Background. 1. MCAD filing and ruling. On February 19, 2013, Menard filed a complaint with MCAD against Reverend Brian Manning and the Archdiocese. On the MCAD's preprinted, one-page form, Menard checked the boxes for "SEX," "RETALIATION," and "AGE" as the "CAUSE[S] OF DISCRIMINATION" and provided the following explanation:
"Mrs. Menard has been subjected to harassment in the workplace at St. Mary's Church in Franklin where she has been the music director for years. Comments about her age and attitude against women have been ongoing since the arrival of Rev. Manning. After she complained to the Archdiocese more blatant and discriminatory conduct took place."

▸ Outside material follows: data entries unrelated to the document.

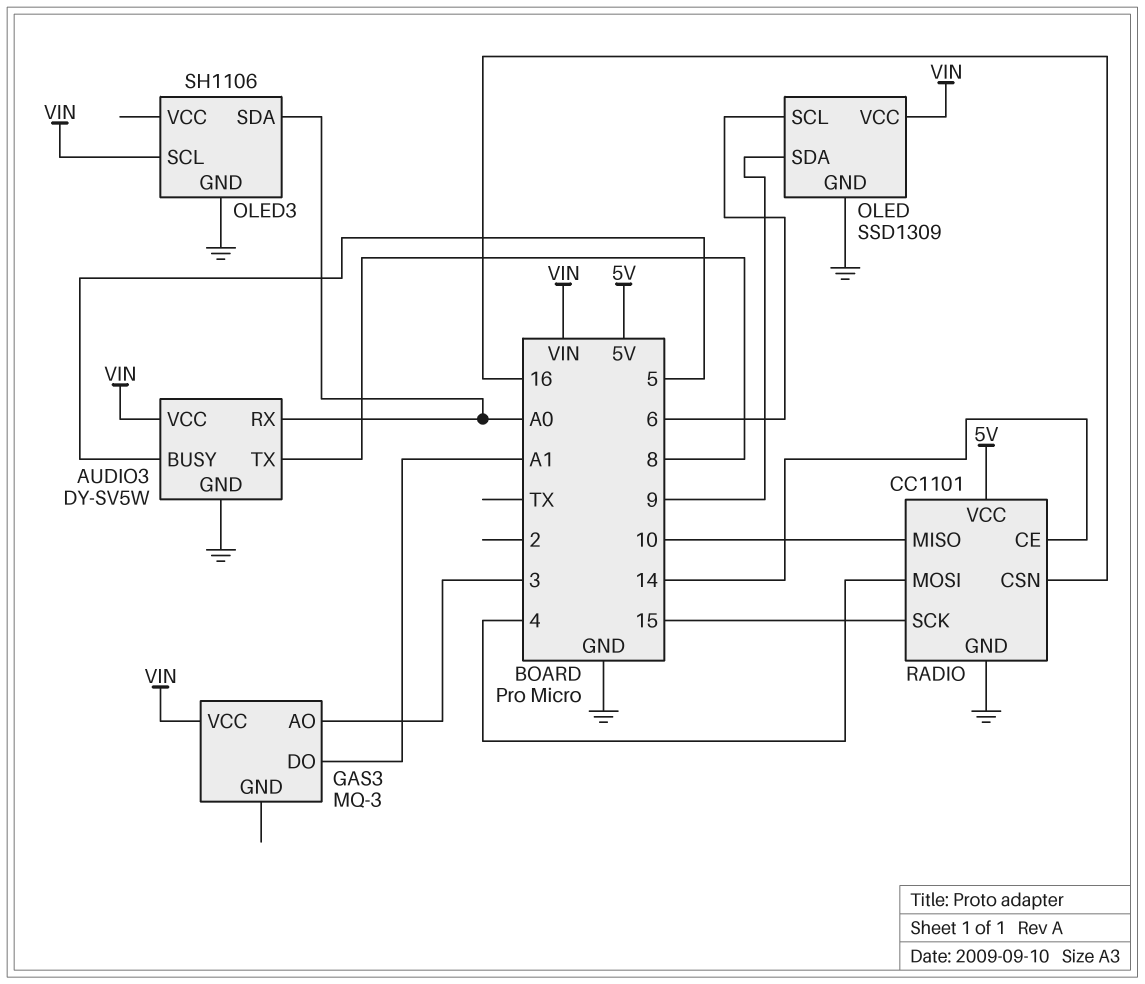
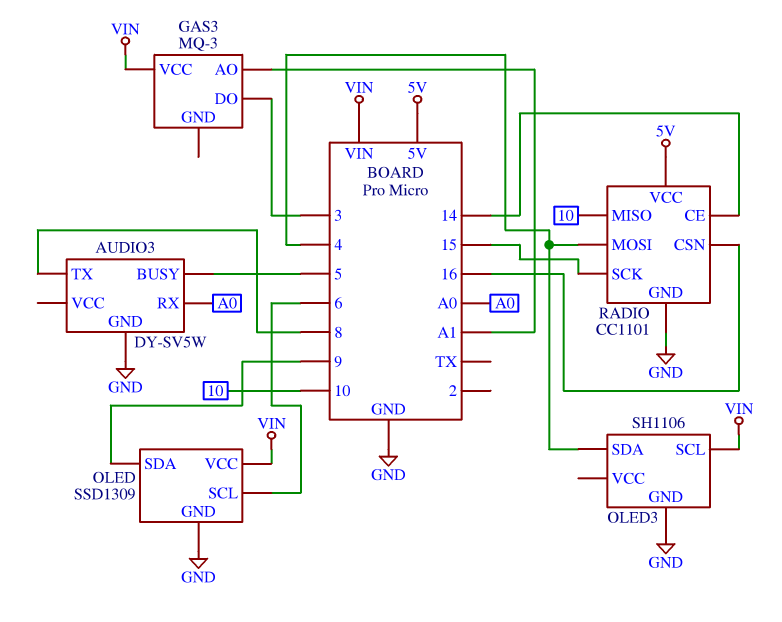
AUDIO3 pin VCC: VIN -> none
GAS3 pin AO: 3 -> A1
GAS3 pin DO: A1 -> 3
OLED3 pin SDA: A0 -> 4

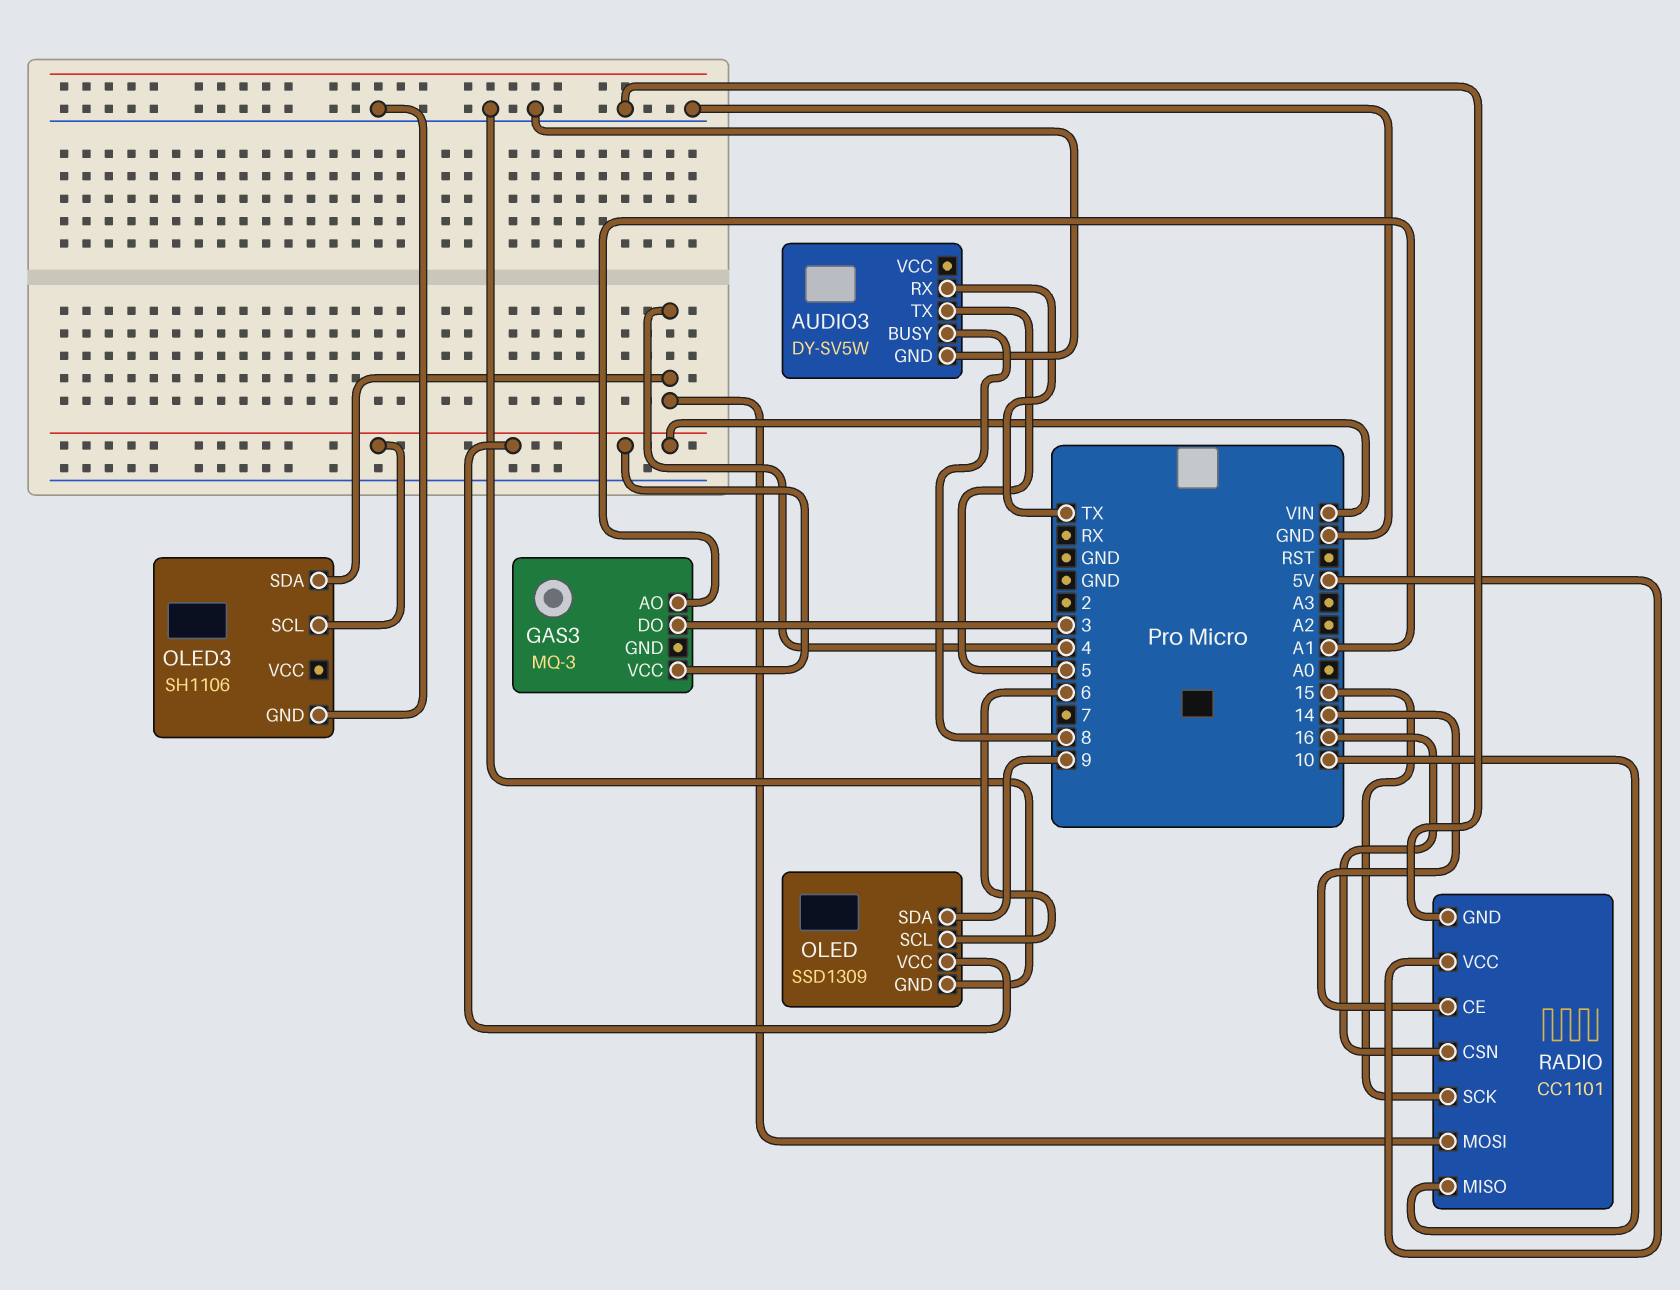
AUDIO3 pin BUSY: 5 -> 8
AUDIO3 pin RX: A0 -> TX
AUDIO3 pin TX: 8 -> 5

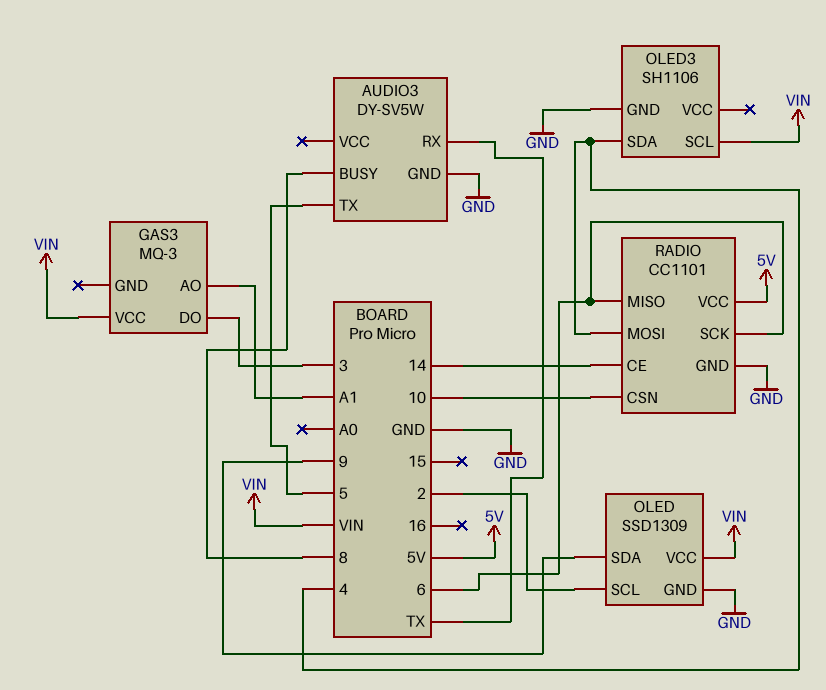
OLED pin SCL: 6 -> 2
RADIO pin CSN: 16 -> 10
RADIO pin MISO: 10 -> 6
RADIO pin SCK: 15 -> 6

Reverend Manning and the Archdiocese vigorously denied Menard's allegations and filed a joint position statement. The statement raised several arguments, including that Menard's claim was barred by the ministerial exception based on Menard's job duties as director of music ministries. Menard did not file a rebuttal or at any time supplement her original filing with additional information. In February 2016, the MCAD concluded that it lacked jurisdiction due to the First Amendment interests implicated by Menard's undisputed job duties, and noted, in any event, that she had failed to establish a prima facie claim of discrimination.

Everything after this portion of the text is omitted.